Possibly - but not directly from the injury. More from the reaction to pain, inactivity, and the stress of being injured (or unable to train or compete).
Having said that, changing fluid levels due to inflammation, changes in muscle tone and other physiological changes may be picked up. It really depends your baseline measurements and how the vary from the baseline.
My RS800 came in. I used it on several athletes today, including myself. We all had recovery scores of 2 (normal). I tried it on one athlete after workout and he had a 2 as well.
I’m working through the Kubios and Polar software reports. No idea how to interpret the Kubios stuff yet. I will try to load the graphs when I can figure out how to work it.
It’s a pdf report. Not sure how to load this for forum to see. Tech help?
You need to run your tests on recovery, or tempo days for a few days in a row to create a Base line that the Polar can use to compare things to. Otherwise, you’ll just get a 2 reading.
I can’t remember how many days in a row you need to do this for, it’s in the manual.
Then, if you wait too long betwee tests, you need to re-do that same Base Test line again.
No way. Every time you reset, you need to do the week or so of baseline testing.
The testing needs something to compare to. Instead of compare to charts or tables, it compares you to you.
Hence why you need a few days of easy work to be rested as your best baseline.
Also, you can’t test other people on the same watch without changing the Profile to that person. Which is easier if done on the computer. So the initial set up getting everybody on the watch takes time.
Just to resurrect this thread, I have been working with an athlete in Michigan, and we have collected around 60 to 70 days of HRV data using the simple Ithlete interface. The data corresponds with a Charlie Francis 100m Short to Long program the athlete is doing. The results were very interesting! I’m still working on combining some data together, then I will post results.

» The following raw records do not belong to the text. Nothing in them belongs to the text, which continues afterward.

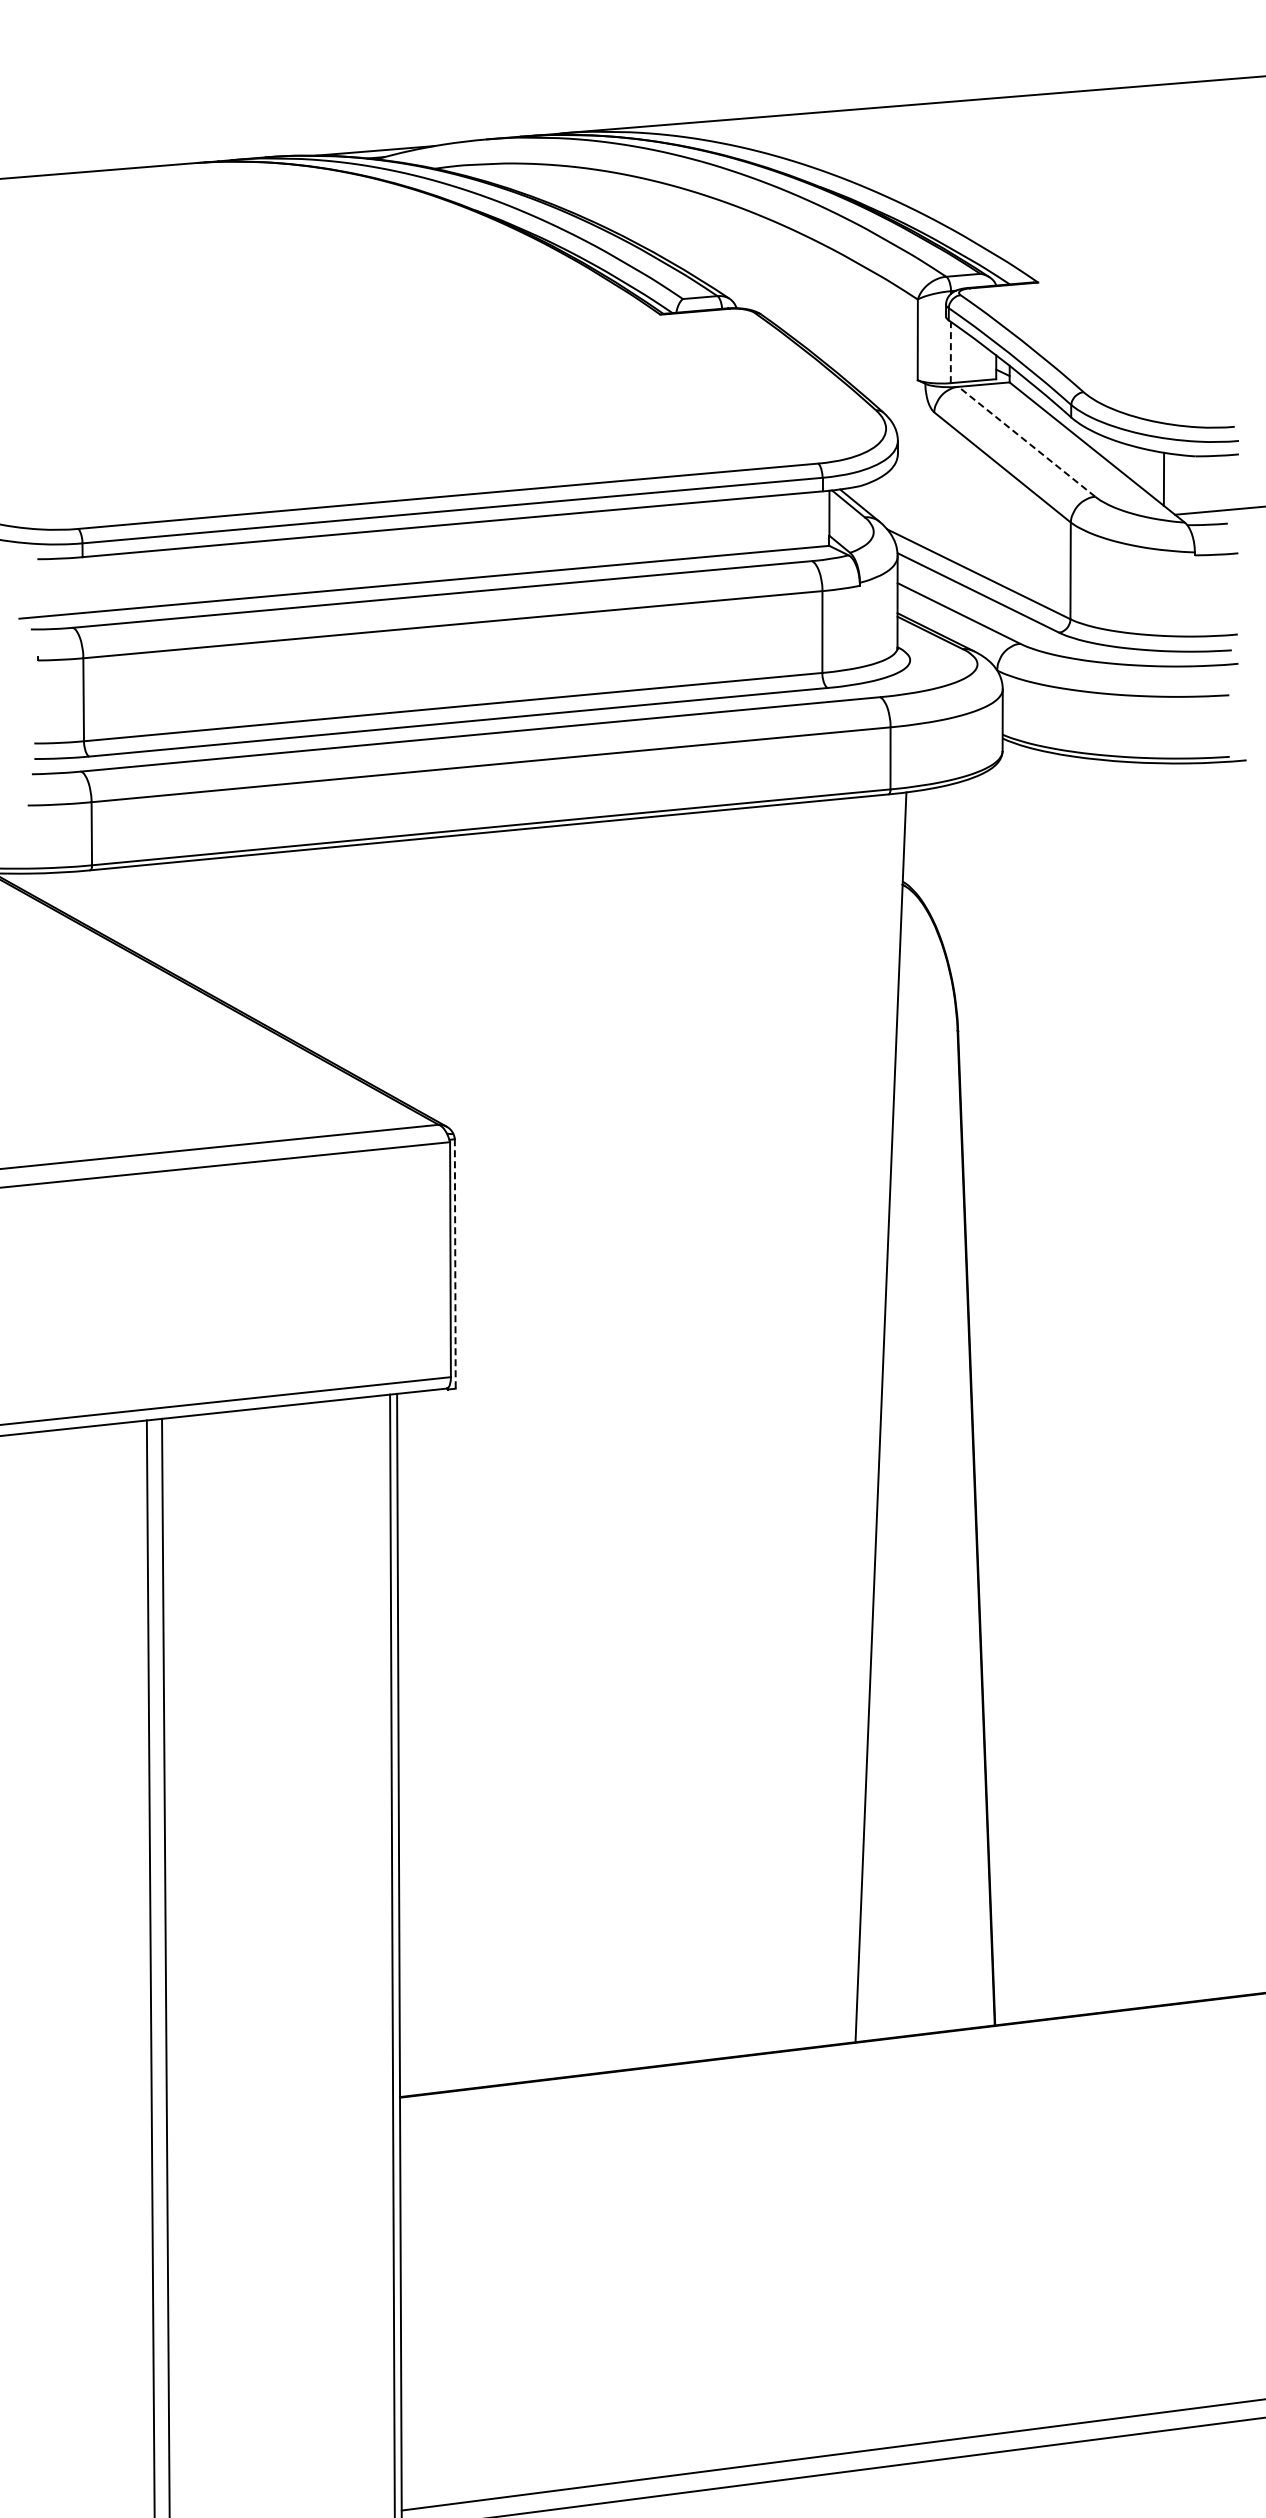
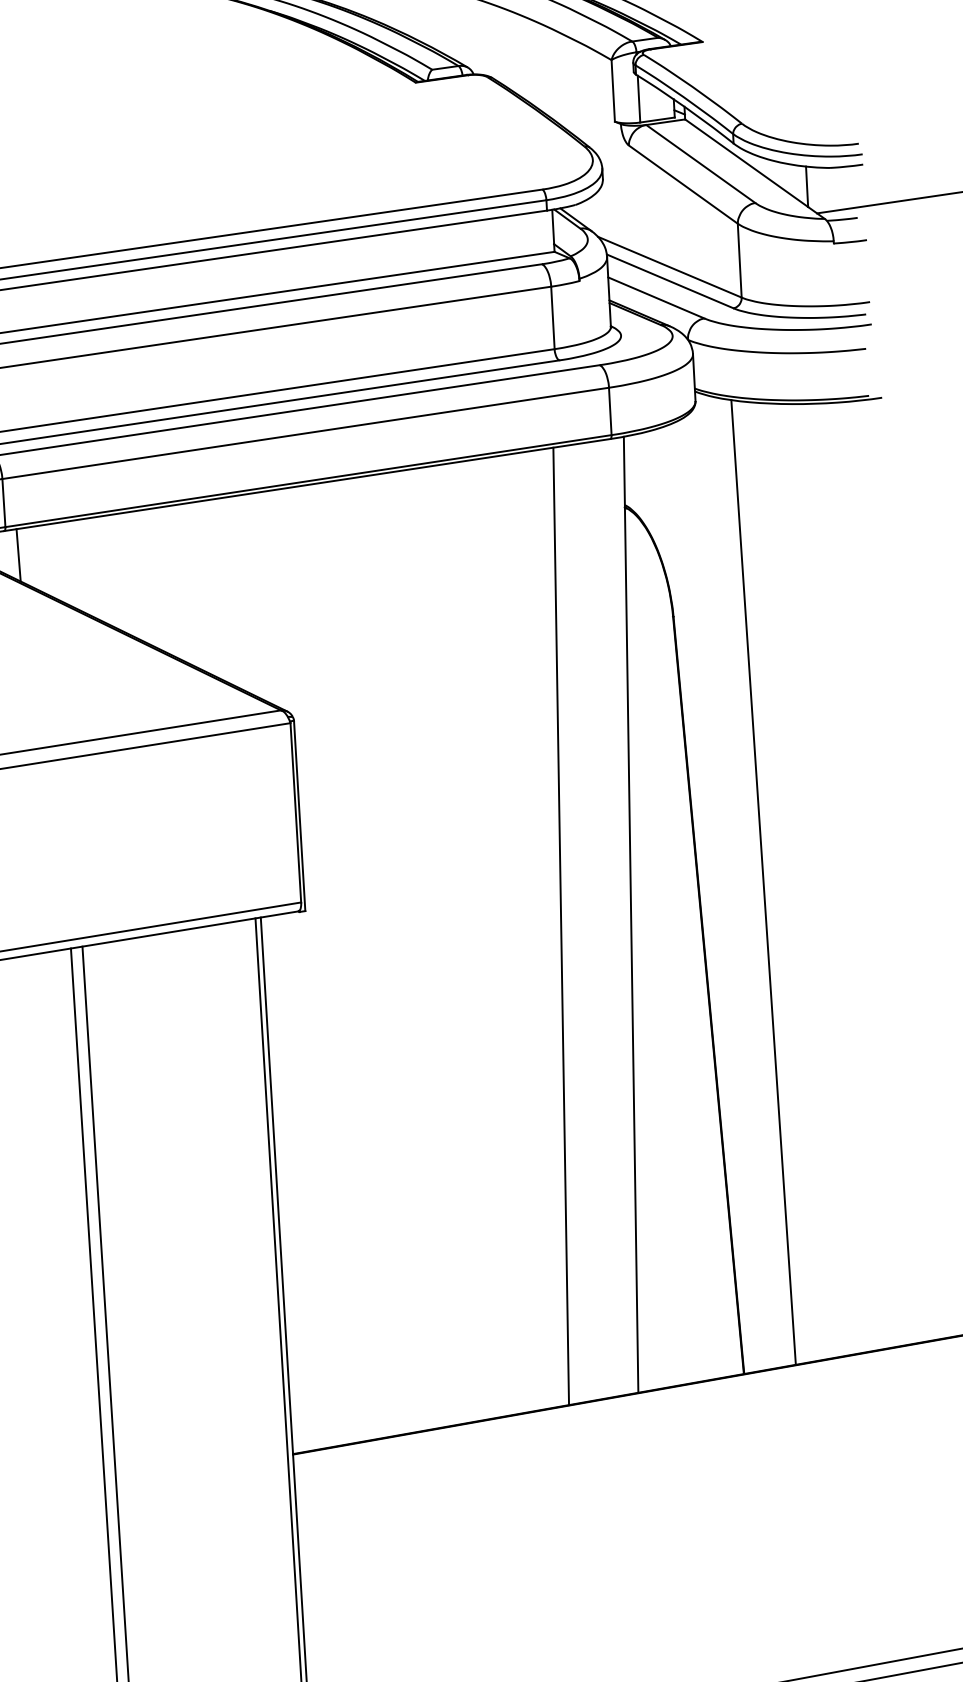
line: (950, 352) -> (638, 99), dashed -> solid
line: (1026, 441) -> (700, 163), dashed -> solid
line: (107, 902) -> (18, 554), added
line: (455, 1263) -> (299, 815), dashed -> solid
line: (1056, 1384) -> (763, 882), added
line: (788, 1427) -> (560, 926), added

One of the things I can report on right away- the following workout combination had a VERY noticeable positive effect on HRV scores. Keep in mind I have found the exact same thing even with my mediocre massage skills when applied to my athlete.
extensive tempo (in this case it was often the bike tempo workout as access to the outdoors was limited)
EMS using Active Recovery type settings
Massage (traditional Swedish type strokes)
The next step is to attempt the above when in Ottawa, and after receiving a massage from Waldemar. I suspect with his skill the HRV score could (and should) be even greater. For all those who questioned whether tempo actually works as compared to rest, it should provide some food for thought.